Lhasa de Sela. (Ryan Morey)

La prima volta che si ascolta La llorona, l’album di debutto della cantautrice statunitense naturalizzata canadese Lhasa de Sela (1972-2010), si rimane spiazzati. Ricordo che all’epoca me lo raccontai come Anime salve di De André cantato da una Nick Cave donna di lingua spagnola. Ma forse perché Anime salve era uscito da poco. Poi ci ho visto la Pj Harvey di To bring you my love che vaga nel deserto del Nuovo Messico con la sola compagnia di un mazzo di tarocchi di Marsiglia. E poi ancora ho immaginato un circo in cui, tra clown e giocolieri, si esibisse la Linda Ronstandt di Canciones de mi padre, con polvere e segatura impastata al glitter del suo trucco e alle paillette dei suoi costumi da mariachi. La llorona può sembrare tutte queste cose e mille altre, ma qualunque tentativo di paragonarlo a qualcosa che già esiste è destinato a fallire.

Sicuramente non è quello che ci è stato detto che era quando uscì, ovvero un disco di world music. La sua stessa autrice ha respinto con forza quell’etichetta anglocentrica. Il solo fatto che fosse statunitense (nata a Big Indian, New York, nel 1972) naturalizzata canadese e che nel suo primo album cantasse in spagnolo la rendeva difficilmente classificabile. Eppure Lhasa, pur essendo stata sempre nomade e fondamentalmente apolide, era nordamericana a tutti gli effetti. E la sua sensibilità era quella di una giovane donna dei suoi tempi, per quanto lontana dalla norma.


I dettagli della complicata vita familiare di Lhasa de Sela sono raccontati nel libro Why Lhasa de Sela matters di Fred Goodman. Suo padre Alejandro de Sela è uno studioso di lingua e letteratura messicana, un hippy, un filosofo e un mistico. La madre Alexandra Karam è un’attrice e fotografa, figlia dell’attrice Elena Karam, già protagonista di America America di Elia Kazan. I genitori di Lhasa avevano una relazione passionale e tumultuosa, e rifiutavano radicalmente lo stile di vita consumistico americano. Hanno cresciuto i loro figli (Lhasa aveva sei sorelle e cinque fratelli) in uno scuolabus sempre in viaggio a zig zag tra Stati Uniti e Messico. Alexandra aveva due figlie da un’unione precedente che Elena le aveva fatto togliere considerandola una drogata inadatta a crescere due bambine.

Né Lhasa né le sue sorelle e fratelli sono mai andati a scuola, ma hanno ricevuto un’eclettica preparazione dai loro genitori che, non senza severità, le sottoponevano a lezioni e interrogazioni di storia, geografia, filosofia, letteratura e musica.
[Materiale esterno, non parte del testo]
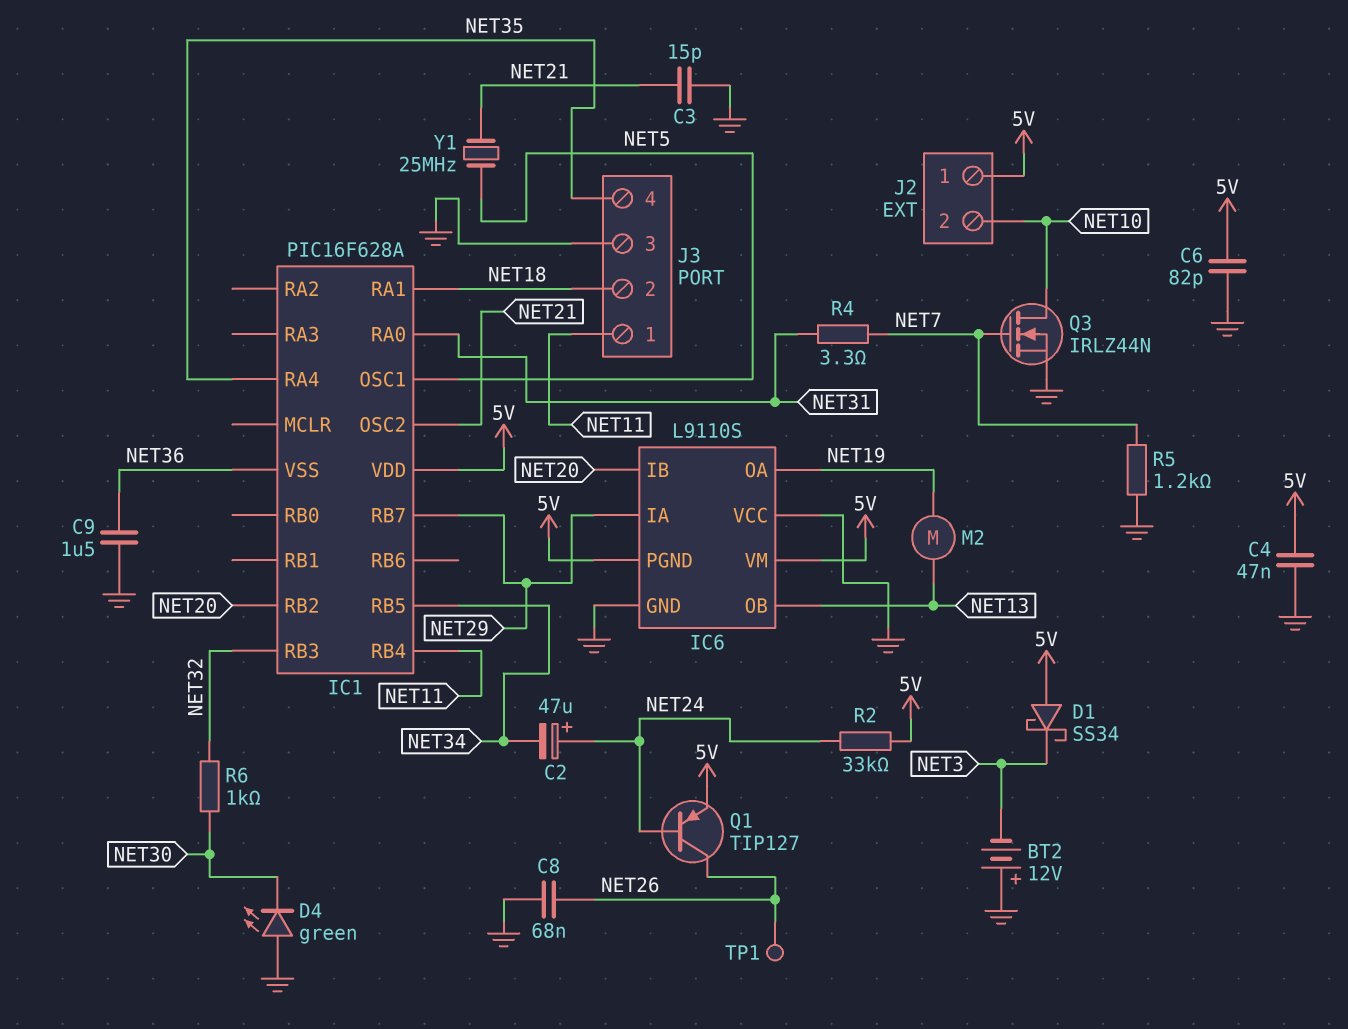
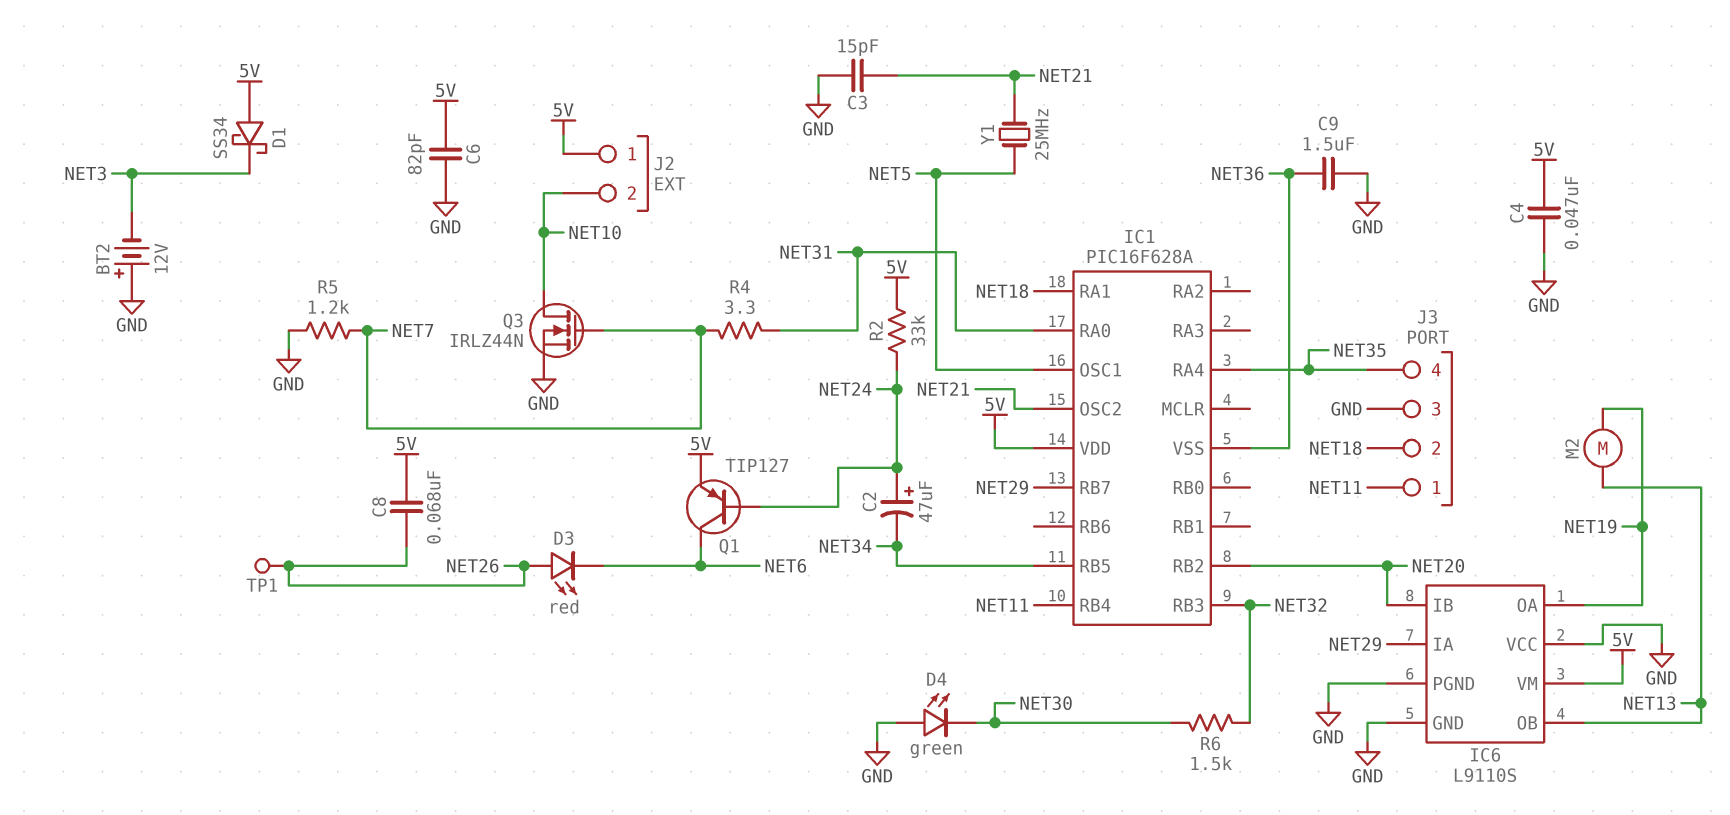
C8: 68nF (GND, NET26) -> 68nF (5V, NET26)
D3: none -> LED red (A NET26, K NET6)
IC6 pin PGND: 5V -> GND
Q1: PNP TIP127 (B NET24, C NET26, E 5V) -> PNP TIP127 (B NET24, C NET6, E 5V)
R6: 1k (NET30, NET32) -> 1.5k (NET30, NET32)

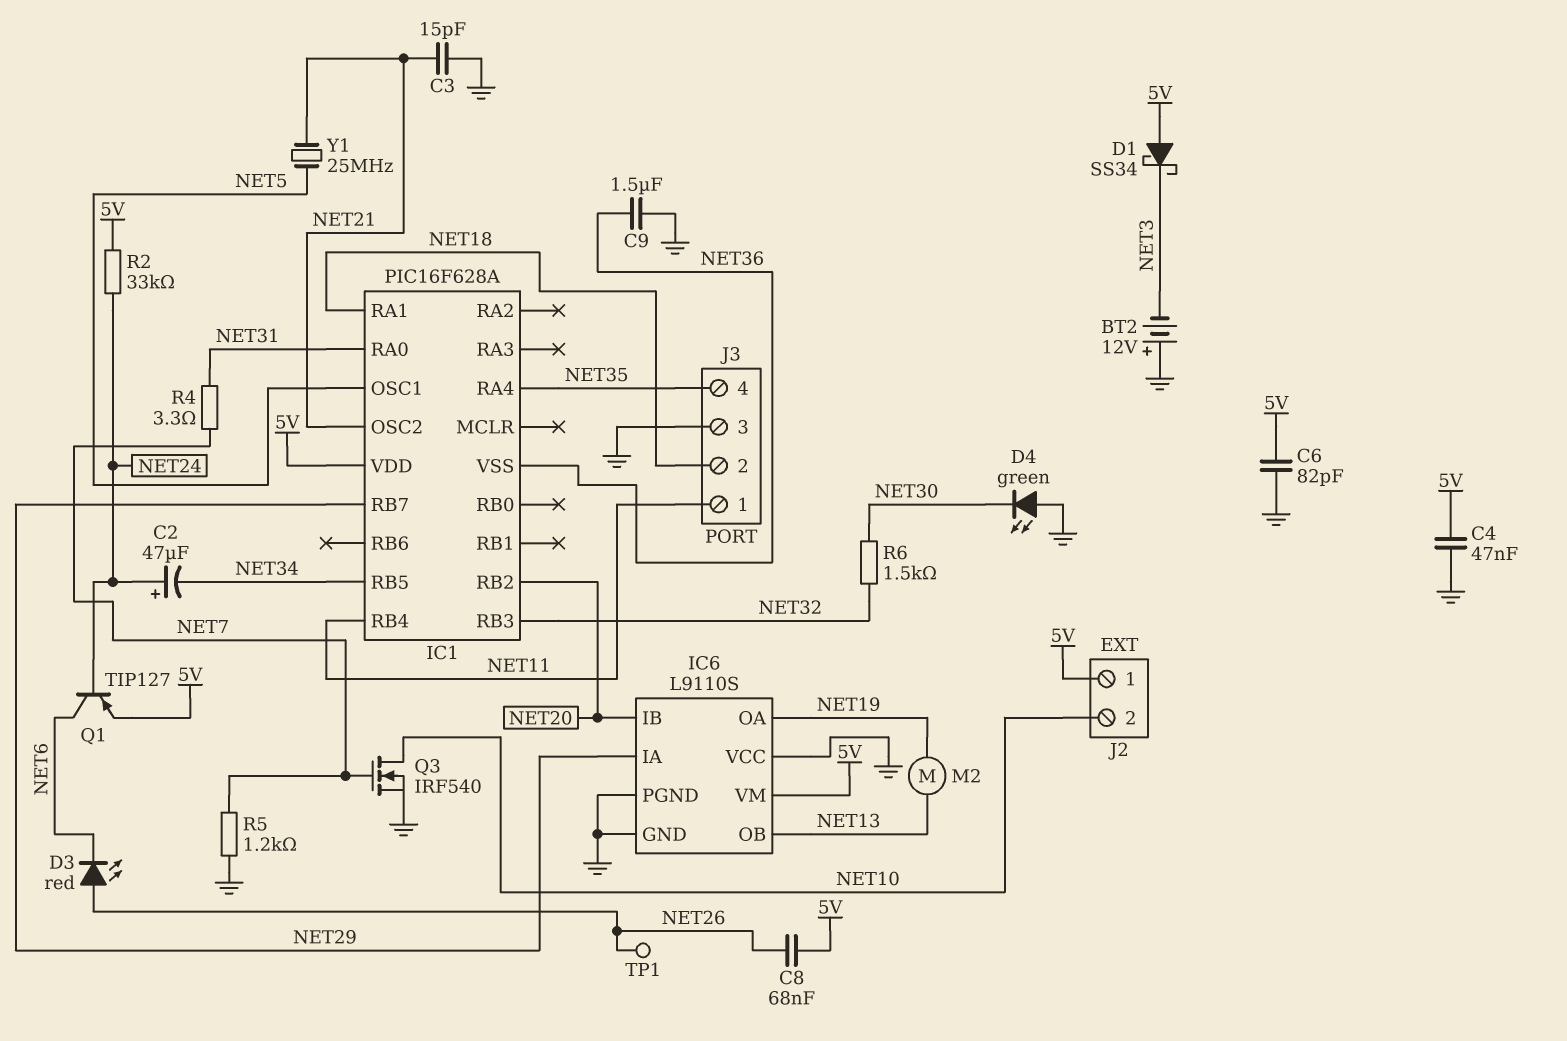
Q3: NMOS IRLZ44N (G NET7, D NET10, S GND) -> NMOS IRF540 (G NET7, D NET10, S GND)

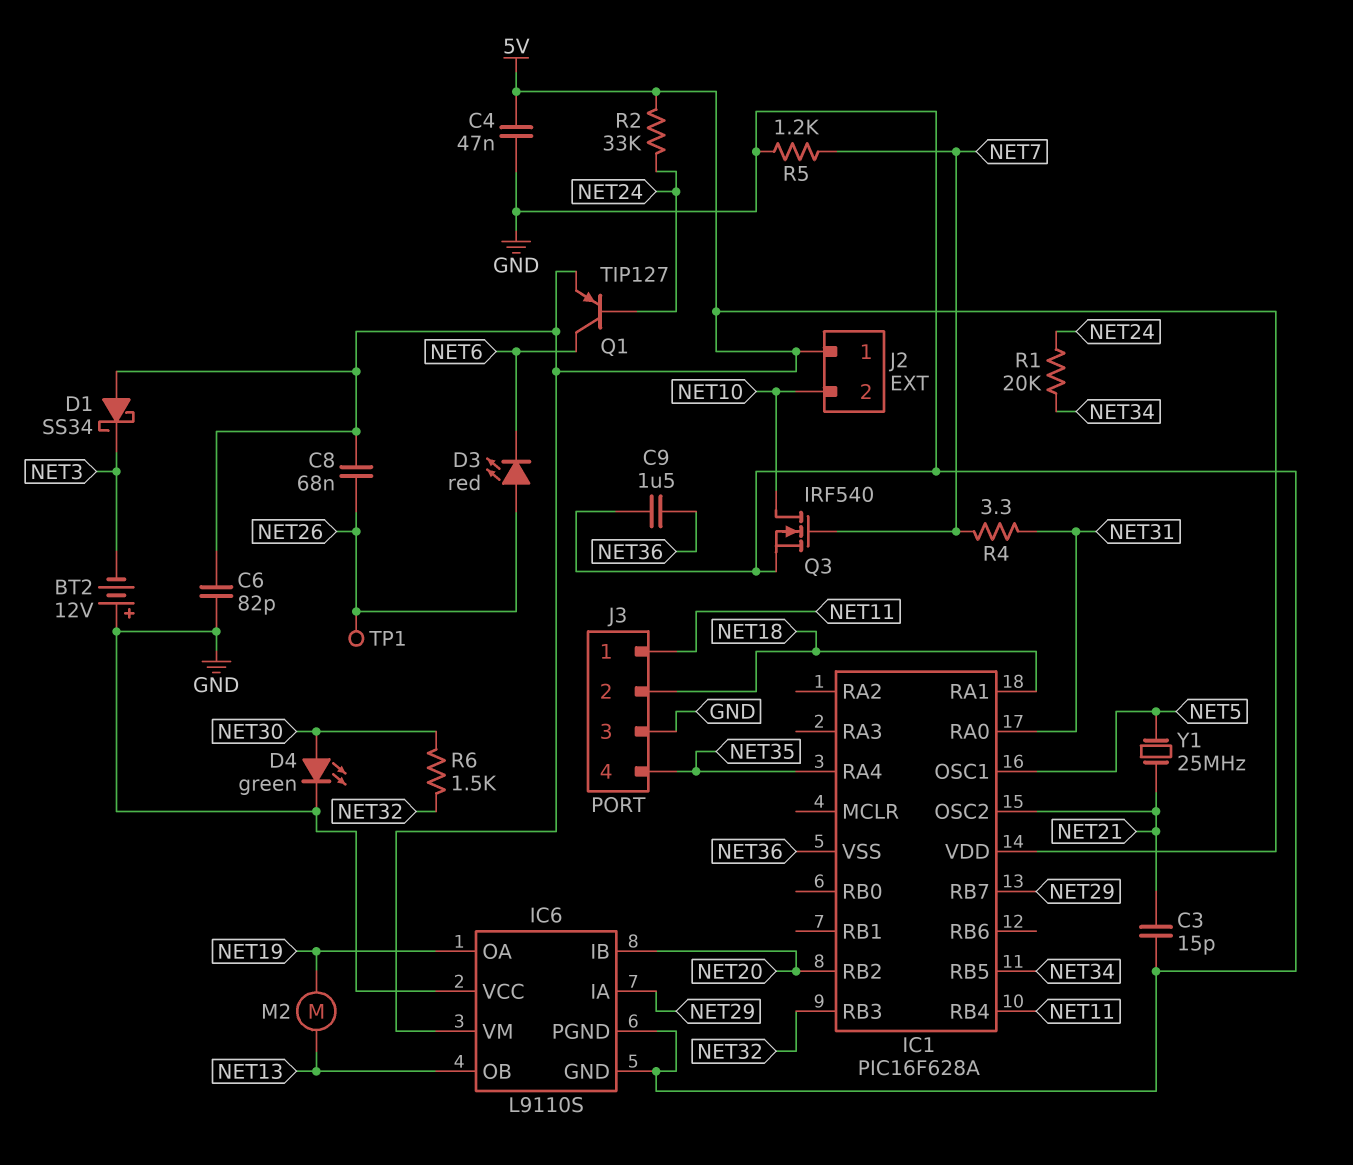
C2: 47uF (plus NET24, minus NET34) -> none
D4: LED green (A GND, K NET30) -> LED green (A NET30, K GND)
R1: none -> 20k (NET24, NET34)

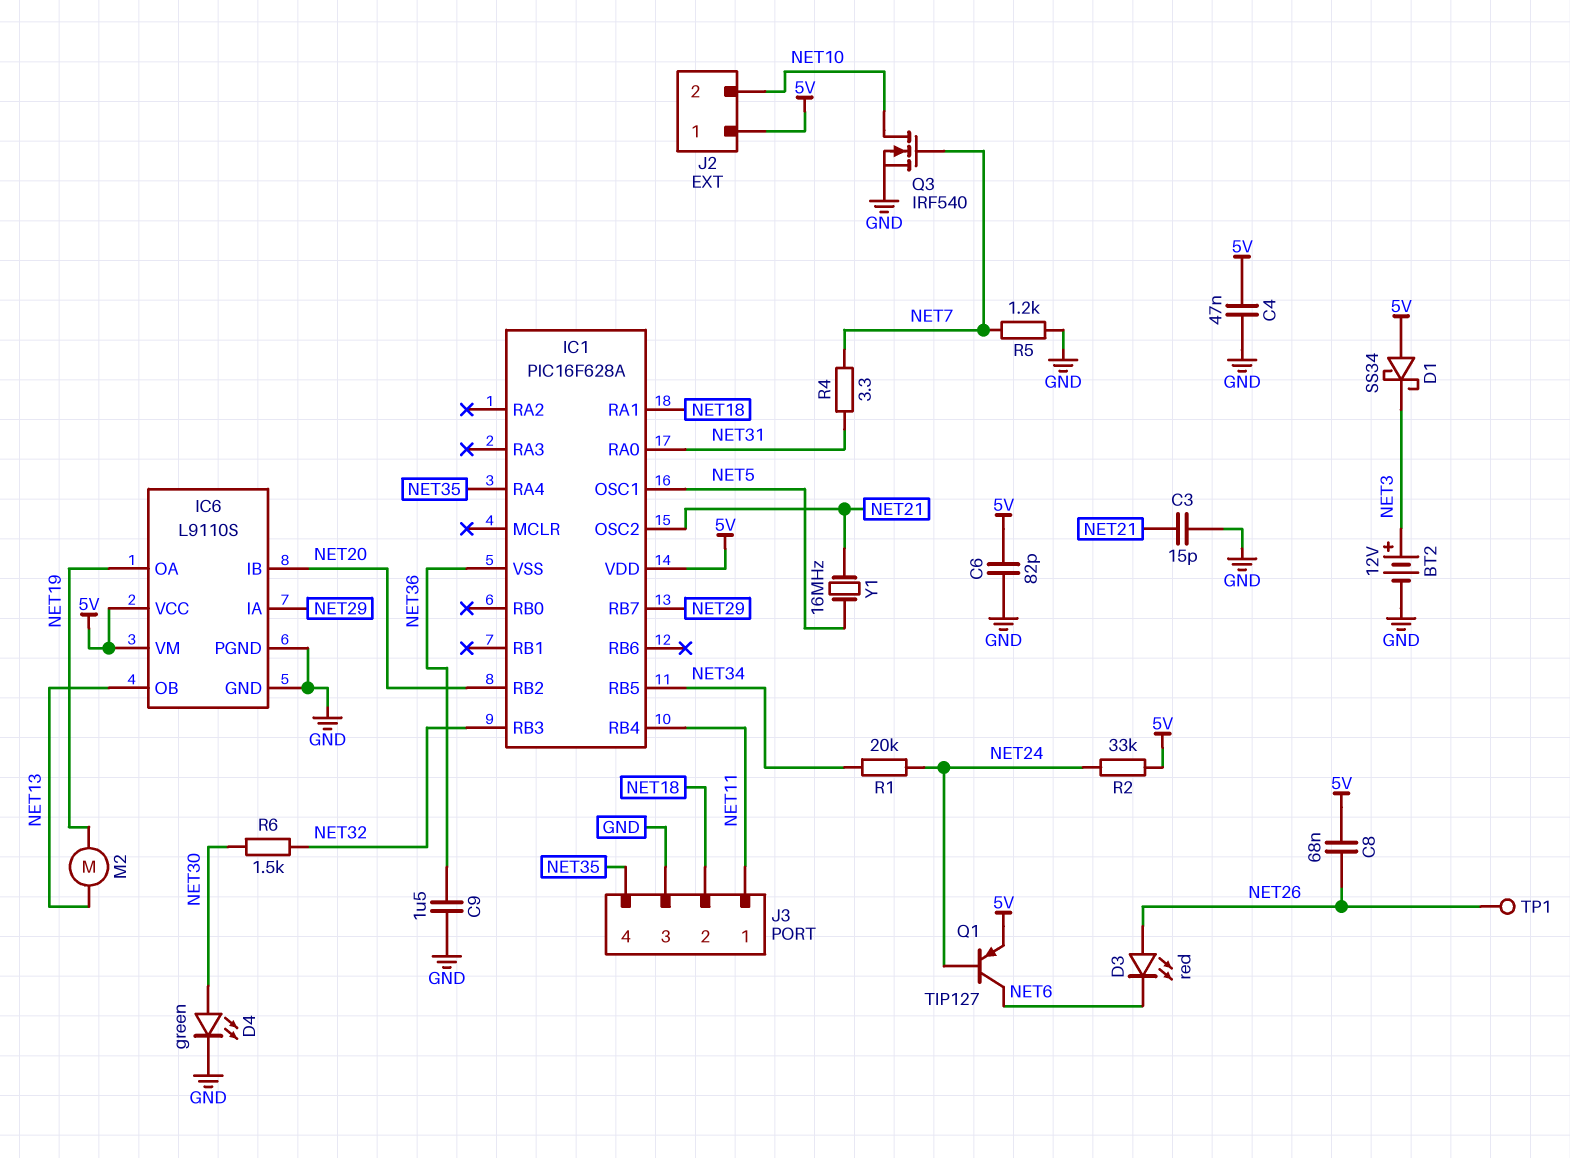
BT2: 12V (plus GND, minus NET3) -> 12V (plus NET3, minus GND)
IC6 pin VCC: GND -> 5V
Y1: 25MHz (NET5, NET21) -> 16MHz (NET5, NET21)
I pochi contatti che Lhasa ha avuto con la scuola tradizionale erano frustranti: lei in certe materie era molto avanti rispetto ai suoi coetanei ed era, fin da bambina, una gran lettrice. Nella vita girovaga dei de Sela non esistevano né televisione né, quando sono arrivati, videogiochi. Alexandra e Alejandro tra loro parlavano spagnolo o inglese e Lhasa era molto attratta dalla lingua e dalla cultura del padre, molto più che da quella della madre con la quale non ha mai avuto un rapporto facile. Quando i genitori si separano Lhasa ha 13 anni e si attacca ancora di più al padre, con il quale continua, insieme ai suoi fratelli, quella vita girovaga e picaresca.

La leggenda della llorona
Grazie al padre scopre la canción ranchera, un popolare genere messicano, e s’innamora della voce e della figura di Chavela Vargas (1919-2012), leggendaria cantante costaricana famosa per le sue interpretazioni piene di sentimento e di disperazione, oltre che per i suoi abiti da uomo e la sua omosessualità mai nascosta. Nel repertorio di Chavela Vargas c’è una canzone molto famosa e sentimentale chiamata La llorona, “la donna che piange”, che Lhasa amava particolarmente. Il padre le raccontava anche la leggenda messicana della llorona, lo spettro di una donna disperata che, per gelosia verso il marito traditore annega i suoi figli e vaga piangendo di notte chiedendo dove siano i suoi bambini. Llorona è anche il nome di un vento particolarmente violento che quando soffia attraverso le vie di certe città messicane sembra gridare.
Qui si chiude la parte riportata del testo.